Here is my question: What if science comes up with a treatment a step beyond kidney dialysis, a way of pumping blood and keeping the heart and lungs functioning that will permit people to routinely live to, say, the age of 110 or more? The people attached to these new machines for a few hours a day will still be old, still infirm, but able to eat and read, watch television and socialize with friends and families in a medical facility, a nursing home of some sort, and enjoy what they consider a “meaningful life.” Let us say it can be done at the cost of, oh, approximately $1,000,000 per year.
What do we do at that point? One could quibble with the numbers in my scenario; or argue that no such medical treatment is on the horizon. But I can’t see how it is possible to take issue with the proposition that medical technology will one day devise a treatment too expensive for the taxpayers to provide for every one of our elderly who would like to receive it. You do not have to be a math whiz to do the numbers: You can’t have one half of your population paying a million dollars per person for the other half. You will have to ration.
This problem will arise even if we do not turn to a single-payer system, by the way. Medicare and supplemental employer-provided insurance will also run into a brick wall when faced with a medical procedure such as the one in the above scenario. They too will have to ration; to say no to some of their insured.

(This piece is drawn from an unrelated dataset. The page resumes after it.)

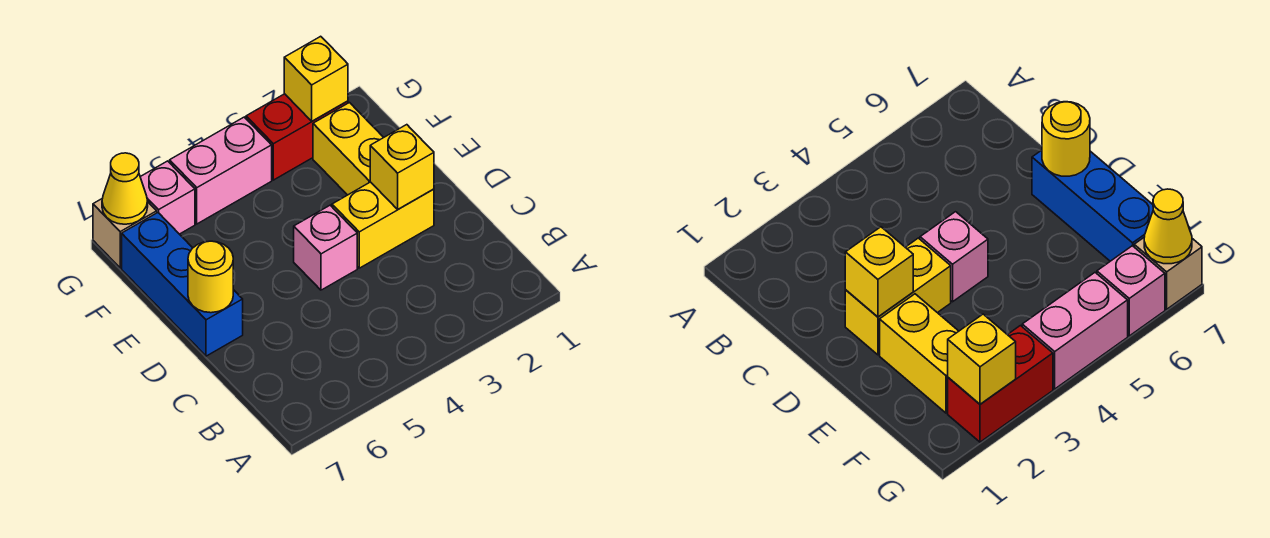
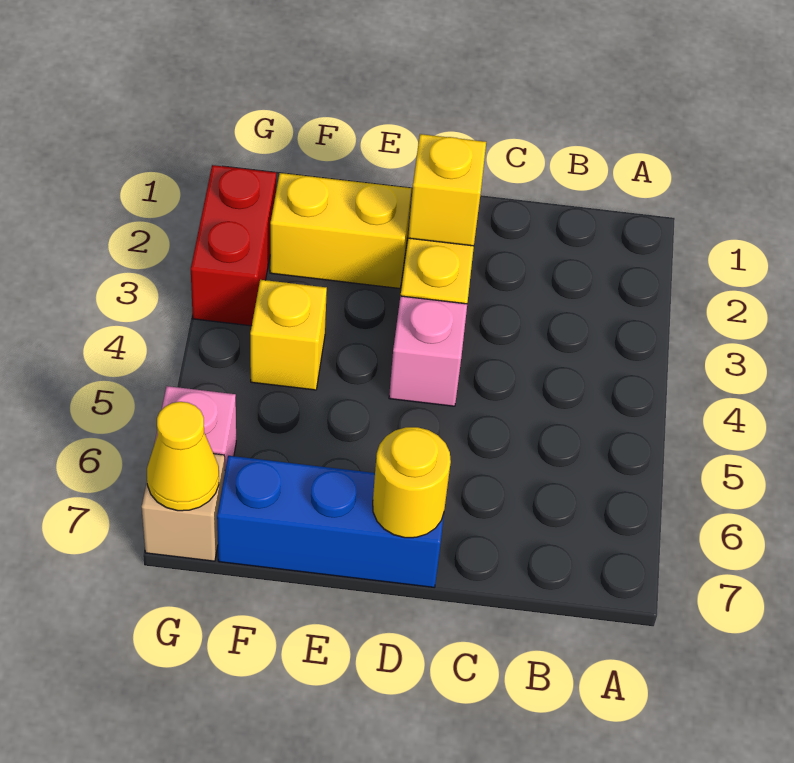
yellow brick G2 level 2 -> yellow brick F4 level 1
pink brick G4:G5 level 1 -> none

If not, what? Can we forbid scientists and doctors to devise such a procedure, on the grounds that only the very wealthy will be able to take advantage of it? That will require some interesting new legislative philosophy. Or could we permit the wealthy to use their own money for the procedure, even if no one else is able to afford it? We do that in regard to expensive cosmetic surgery and luxurious retirement home facilities. But denying the common folk face lifts and lavish nursing home quarters is not the same as denying them lifesaving medical treatment.
Another consideration: Would a prohibitively expensive life-extending treatment for the elderly be considered an “extraordinary means” of preserving life by the Church, and therefore a treatment that would be morally permissible to deny to some elderly? On what basis? That it is expensive? Anyone want to argue that position? Coming up with a morally sound rationale for rationing looks easier to me.
I don’t feel comfortable making excuses for the Obama healthcare czars. My hunch is that they are opposed to Catholic teachings on the medical issues of the day, everything from abortion to stem cell research to euthanasia. But they are raising a valid point. Catholic theologians loyal to the Magisterium need to do more than condemn them. It would make more sense for our side to get involved with them in a discussion of this issue. It is one which we are going to face sometime soon, like it or not.
Do I have an answer to the problem? No, but that does not make the question any less valid. All that I am saying is that I would prefer to have someone from the Vatican defining the standards for rationing than the kind of people Barack Obama, or a future Barack Obama, will appoint to a healthcare commission.